Para um ex-peão entrevistado, antigo caçador de onça e atualmente monitor ambiental, o abate dos felinos era determinado pelos patrões: “Antes eu caçava, [...] eu era contratado, obedecia, trabalhava em fazenda. No campo a gente via a onça e a gente fazia aquilo. Era uma coisa normal eu até gostava de fazê”. O empregado recebia uma ordem superior, uma missão a ser cumprida, não cabia qualquer questionamento, especialmente porque se tratava da rotina no trabalho do campo.

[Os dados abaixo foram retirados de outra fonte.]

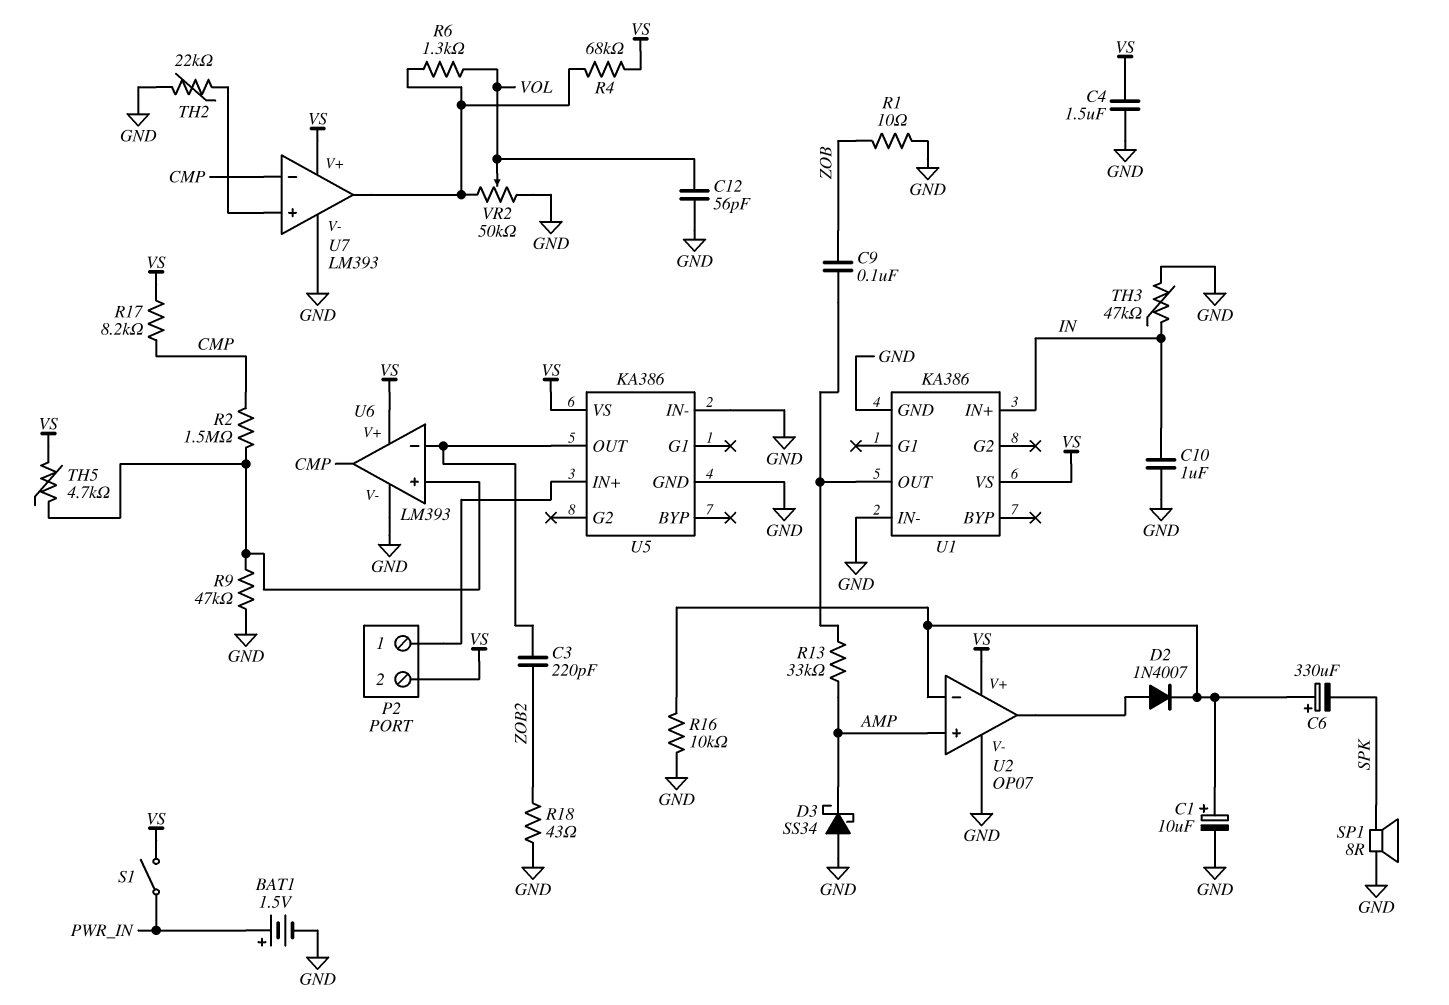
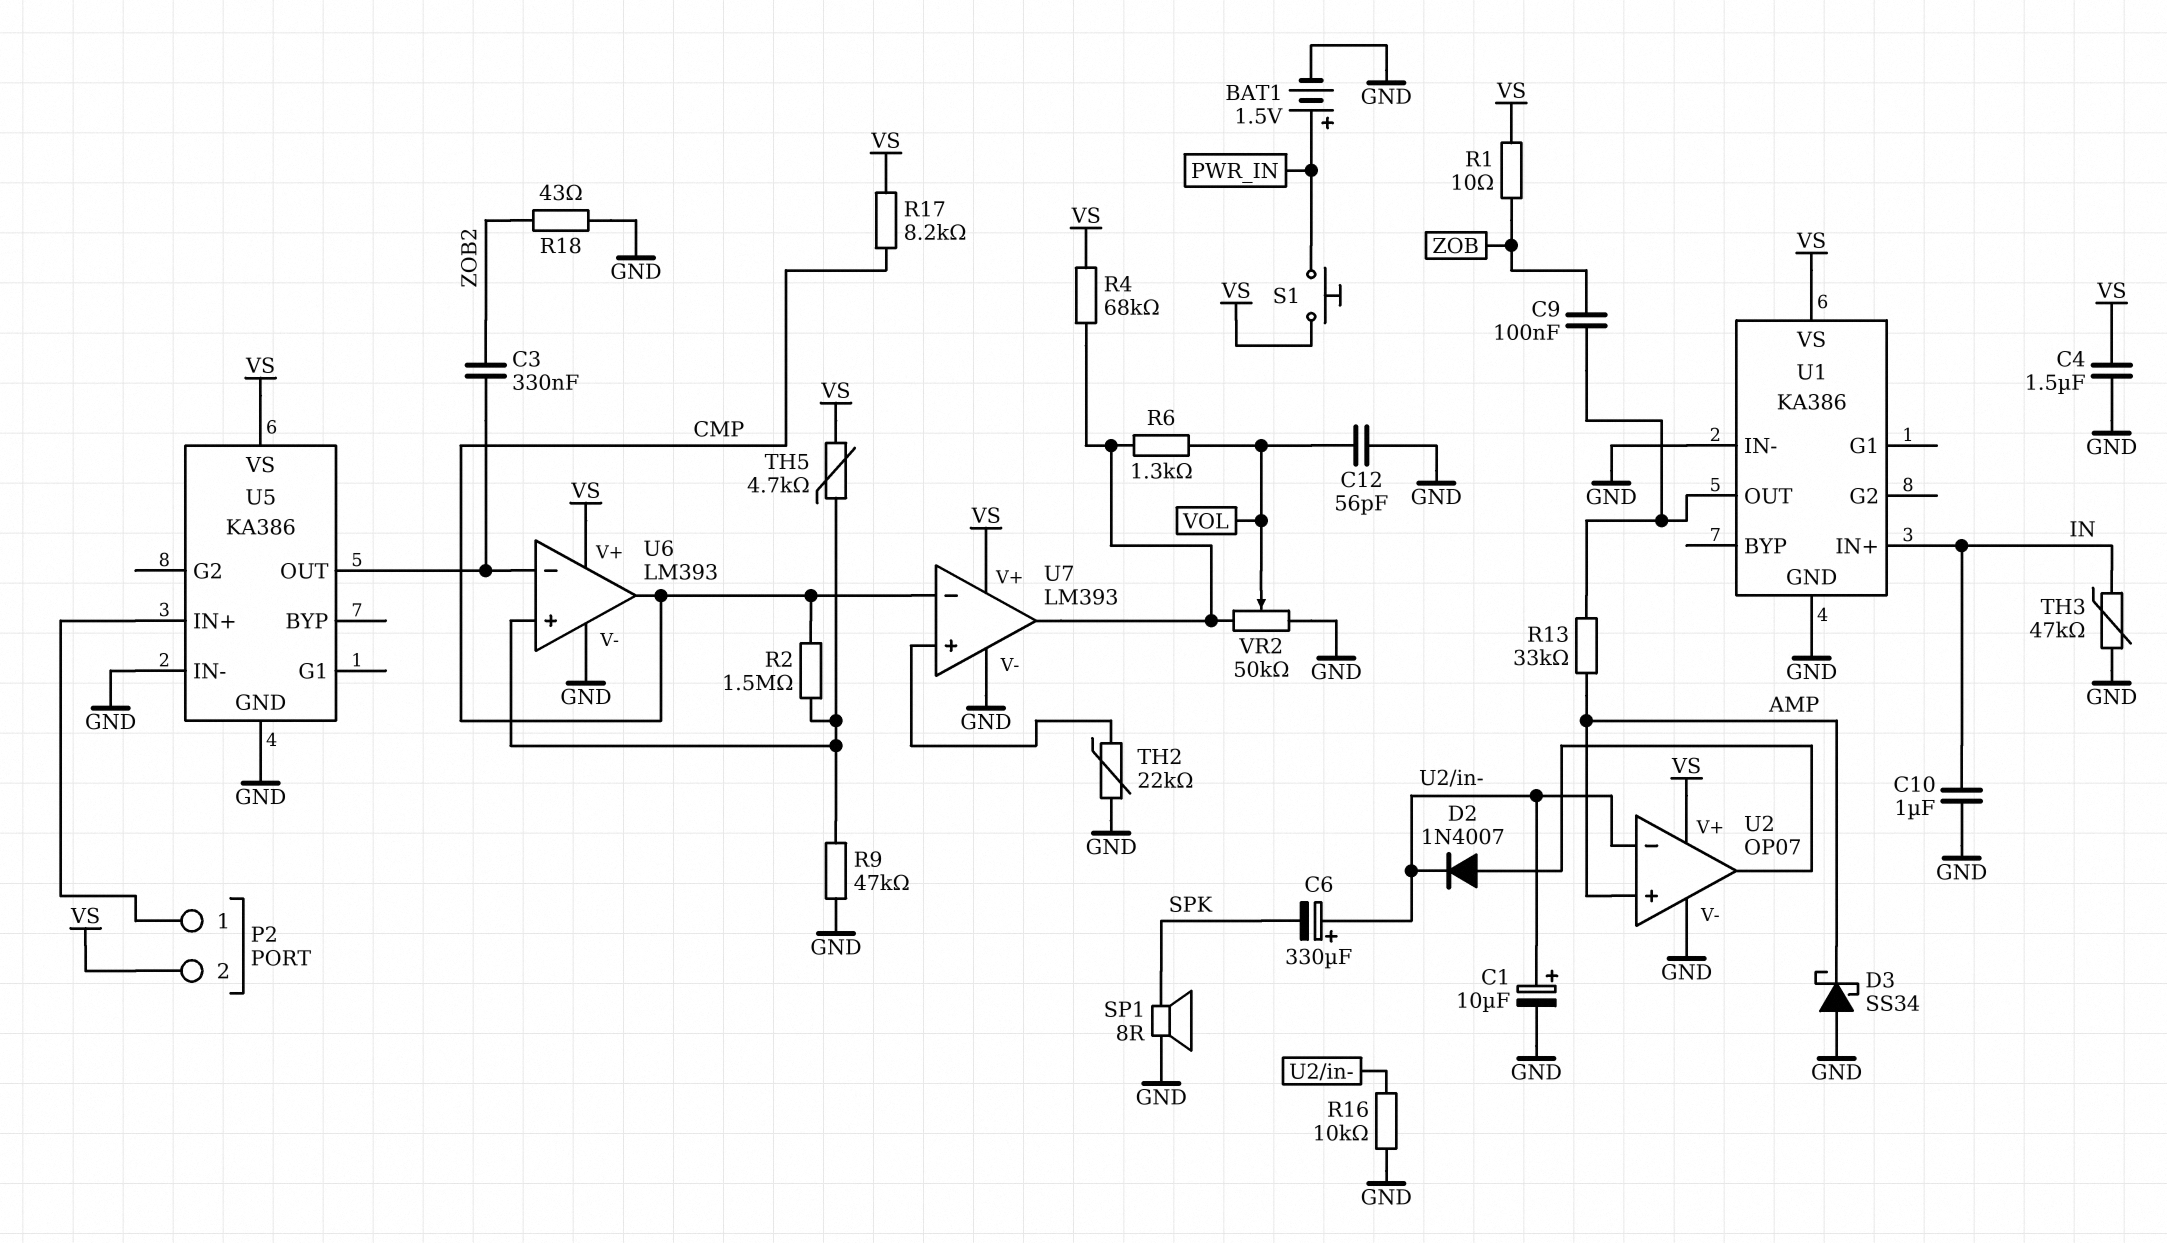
C3: 220pF (U5/OUT, ZOB2) -> 330nF (U5/OUT, ZOB2)
R1: 10 (GND, ZOB) -> 10 (VS, ZOB)
S1: switch (PWR_IN, VS) -> button (PWR_IN, VS)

Qualquer processo de transformação é prenhe de contradições; no caso em estudo, pode-se citar a alteração na compreensão de que ora um animal é hostil e deve ser executado, ora se converte em espetáculo da natureza, como, por exemplo a onça pintada que deixou de representar uma ameaça e ascendeu ao status de atrativo turístico - um espetáculo, gerador de emprego e de renda. Nesse momento, “A natureza é, então, transformada em espetáculo [...]” (LUCHIARI, 1999LUCHIARI, M. T. D. P. O lugar no mundo contemporâneo: turismo e organização em Ubatuba-SP. 1999. Tese (Doutorado em Geografia) - Instituto de Filosofia e Ciências Humanas, Universidade Estadual de Campinas (UNICAMP), Campinas, SP, 1999., p. 132).

As novas regras de convivência com a natureza também geram conflitos entre a comunidade local. Em entrevista, um peão demonstra preocupação sobre o direcionamento ambiental dos proprietários de pousadas e fazendas no Pantanal, o qual sobrepõe o animal ao ser humano:

Hoje cê não pode matá uma cobra. Cê matá uma cobra, um tatu, uma onça, se ela pula em você, cê vai preso, pega uns quantos ano de cadeia. Mais antes cê matá uma pessoa do que uma onça [...].

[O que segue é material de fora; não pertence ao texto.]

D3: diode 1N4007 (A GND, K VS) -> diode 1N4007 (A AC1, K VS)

A simplicidade do ato de cortar um ramo de planta, de abater um animal silvestre para consumo ou como defesa da própria vida, tornou-se um novo modelo de relação com a natureza para as gentes pantaneiras. Porém, nem sempre compreendido pela comunidade que vive e produz no Pantanal, conforme exposto na fala um pantaneiro nascido no Pantanal do Nabileque:

Já mudou muita coisa por aqui. Antigamente a turma fumava, jogava uma carteira de cigarro aí [mostra o mato]. Hoje não, hoje cê não pode jogá um papel no chão. Faz fogo e tem que apagá. Antigamente você punha um fogo no pasto deixava queimá. Hoje não pode queimá um campo, mas precisava. Antigamente eles fazia queima, finado meu pai, chegava a época da queima, agosto/setembro, eles fazia aquela queimada no pasto prá tropa, era o vermífugo da tropa, dos animal, do cavalo prá engordá. Hoje o vermífugo é tudo comprado, cê vai lá compra aquela pasta prá apricá, dá Neguvon de guela abaixo. Antigamente não. Depois de trinta dia da queimada, cê ia lá, a tropa tava roliça de gorda. Não era destruí a natureza.

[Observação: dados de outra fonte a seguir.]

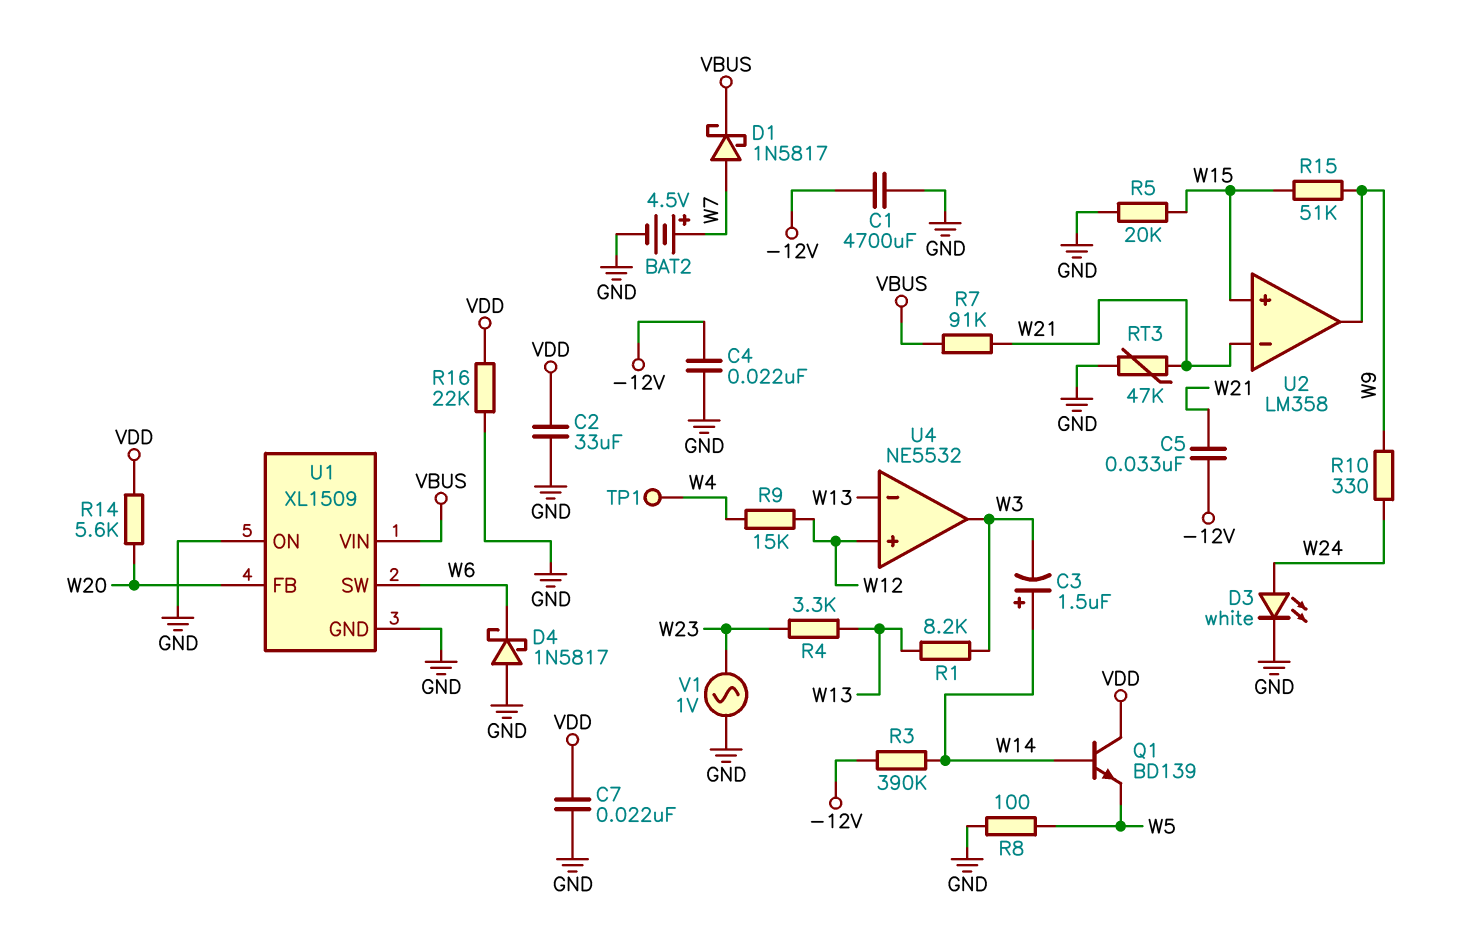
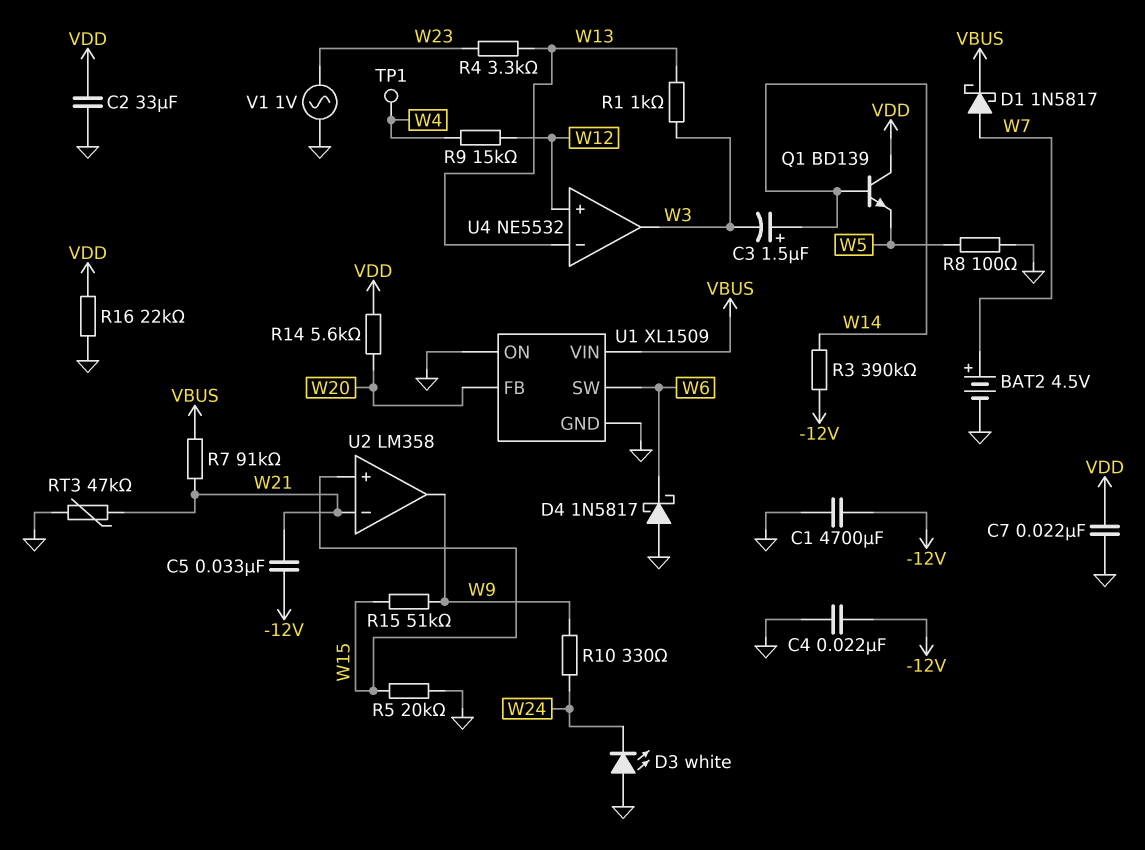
D3: LED white (A W24, K GND) -> LED white (A GND, K W24)
R1: 8.2k (W3, W13) -> 1k (W3, W13)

Nas entrelinhas do trecho da entrevista, fica perceptível a dificuldade de entendimento e assimilação das novas regras de convivência tanto com a natureza, quanto social.

A reorganização econômica na região a partir da década de 1970, principalmente com a ascensão da atividade turística, transformou o Pantanal em atrativo para o turismo e, consequentemente, para os interessados em trabalhar com essa atividade.

Turistas, trabalhadores e investidores de diferentes regiões do país e do mundo, adentraram terras pantaneiras com diferentes objetivos, culturas e formas de relacionar-se com a natureza e iniciaram um processo de reestruturação nas formas de viver social e ambiental no Pantanal. Os moradores locais atribuem as alterações ao turismo, como afirma um dos entrevistados: “Com o turismo mudou barbaridade. Tem certos lugar que a gente passa e não pode cortá um raminho de pranta”.

O turismo é uma atividade econômica que promove a espetacularização da natureza com o objetivo de obter lucro. Os empresários que trabalham com a pecuária e o turismo no mesmo espaço vislumbram os animais como um atrativo gerador de renda. Com isso, a perda de uma rês em um universo de milhares de cabeça de gado é compensada pelo retorno financeiro promovido do turismo, em formato de diárias nas pousadas ou gorjetas para os/as trabalhadores/as, conforme relato:

A onça começava matá dois, três bezerro por dia; um dia eu liguei pro gerente e falei: “A onça tá batendo”. Ele falou prá mim: “Não mata. O patrão falou que ‘caba os dente da onça, mas num caba meus boi que eu tenho no pasto, deixa que come. Não é prá matá, deixa cumê’. Isso num tá certo, mas pro proprietário que tem dinheiro, tá.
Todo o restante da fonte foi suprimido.